OHM Urban XU500 electric bicycle
I have a new appreciation for New York City’s bike messengers and delivery guys.
Most of those cyclists use regular bikes – I was on a brand new OHM Urban XU500 cycle with a long-range 28V 12Ah Lithium-ion powe pack and 250W auto-assist hub and I still felt like I’d been put through the wringer after biking from the Upper East Side of Manhattan to Downtown Brooklyn.
OHM says that the XU500 can go 20 miles per hour, but I wouldn’t know since I had to stop every few hundred feet to avoid nailing a pedestrian, a cab or a delivery truck parked in the bike lane.
(Most of the time there was no bike lane – then I was just avoiding double-parked cars and trucks.)
And even though the handy NYC Bike Map shows a bike path alongside the East River, the reality (as I was warned by Mark at NYCE Wheels, where I picked up the tester bike) is that the East River path is barely wide enough for pedestrians much less cyclists.
So I ended up racing down 2nd Avenue, then West to Lafayette and south again onto the Brooklyn Bridge, where all the soot and other airborne crap that I’d been inhaling from cars, trucks and buses sent me into a coughing fit that lasted pretty much the entire length of the bridge.
Thank goodness for OHM’s electric assist or I don’t think I would have ever made it home!
OHM bikes offer four levels of electric assistance – I kept the bike on maximum assist (200% boost) or nearly maximum assist (100% boost) pretty much the entire ride. At that level of assistance, I think I drained perhaps a quarter of the battery over about 10 miles of mostly level biking. That’s pretty darn amazing, actually, since it suggests the OHM XU500 might be able to go 40 miles on a charge.

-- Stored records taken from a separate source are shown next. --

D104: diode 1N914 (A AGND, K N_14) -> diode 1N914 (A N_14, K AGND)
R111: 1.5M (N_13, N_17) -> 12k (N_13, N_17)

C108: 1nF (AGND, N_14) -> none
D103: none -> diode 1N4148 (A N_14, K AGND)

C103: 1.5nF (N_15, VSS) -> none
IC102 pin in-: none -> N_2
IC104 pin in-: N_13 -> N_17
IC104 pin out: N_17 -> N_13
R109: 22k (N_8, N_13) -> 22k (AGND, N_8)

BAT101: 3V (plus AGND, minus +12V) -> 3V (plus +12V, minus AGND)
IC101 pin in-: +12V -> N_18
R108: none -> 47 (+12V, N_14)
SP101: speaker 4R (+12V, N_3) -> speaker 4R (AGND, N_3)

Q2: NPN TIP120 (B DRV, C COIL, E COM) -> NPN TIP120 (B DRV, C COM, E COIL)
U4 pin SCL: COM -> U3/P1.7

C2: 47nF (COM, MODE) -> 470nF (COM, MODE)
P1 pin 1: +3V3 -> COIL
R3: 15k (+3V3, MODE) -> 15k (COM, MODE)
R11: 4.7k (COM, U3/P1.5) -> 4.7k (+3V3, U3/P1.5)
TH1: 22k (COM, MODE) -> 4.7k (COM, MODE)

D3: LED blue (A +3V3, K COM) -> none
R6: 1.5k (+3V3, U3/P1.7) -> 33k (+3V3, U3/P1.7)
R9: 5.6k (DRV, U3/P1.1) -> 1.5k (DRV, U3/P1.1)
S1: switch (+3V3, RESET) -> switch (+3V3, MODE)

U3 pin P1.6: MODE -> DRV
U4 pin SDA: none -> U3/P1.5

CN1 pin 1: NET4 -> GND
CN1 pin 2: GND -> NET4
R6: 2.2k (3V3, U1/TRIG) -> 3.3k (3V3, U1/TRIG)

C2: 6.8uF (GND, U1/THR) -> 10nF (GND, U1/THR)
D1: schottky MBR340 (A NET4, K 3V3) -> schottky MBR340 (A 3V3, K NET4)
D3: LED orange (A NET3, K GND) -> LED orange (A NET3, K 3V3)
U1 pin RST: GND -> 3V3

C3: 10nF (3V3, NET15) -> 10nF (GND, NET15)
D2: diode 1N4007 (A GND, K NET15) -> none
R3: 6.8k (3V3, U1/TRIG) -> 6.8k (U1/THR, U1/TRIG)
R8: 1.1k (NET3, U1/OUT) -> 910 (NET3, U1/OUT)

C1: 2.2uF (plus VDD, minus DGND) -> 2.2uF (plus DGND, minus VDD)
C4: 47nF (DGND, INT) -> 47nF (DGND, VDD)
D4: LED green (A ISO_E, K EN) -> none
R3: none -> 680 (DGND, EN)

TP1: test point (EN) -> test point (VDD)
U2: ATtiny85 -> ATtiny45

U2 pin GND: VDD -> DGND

(For comparison’s sake, the A2B Electric Two-Wheeler reviewed earlier this month gets 20 miles per battery.)
OHM Cycles logo
In fact, it looks like my tester bike performed better than OHM’s own specs, since OHM suggests the XU500 should have a maximum range of 24 miles at maximum assist and 29 miles at the next-highest level of assistance.
Update – The battery did drain a bit faster on another day, going down perhaps 1/3 over about about 8-9 miles, so that’s closer to the range estimate that OHM provides.
So why did I get greater range? One part of the answer might have to do with OHM’s clever regenerative braking technology. Basically, I think this works the same way as on a hybrid car like the Toyota Prius. When you hit the right hand brake, the bike captures some kinetic energy and feeds it back into the battery.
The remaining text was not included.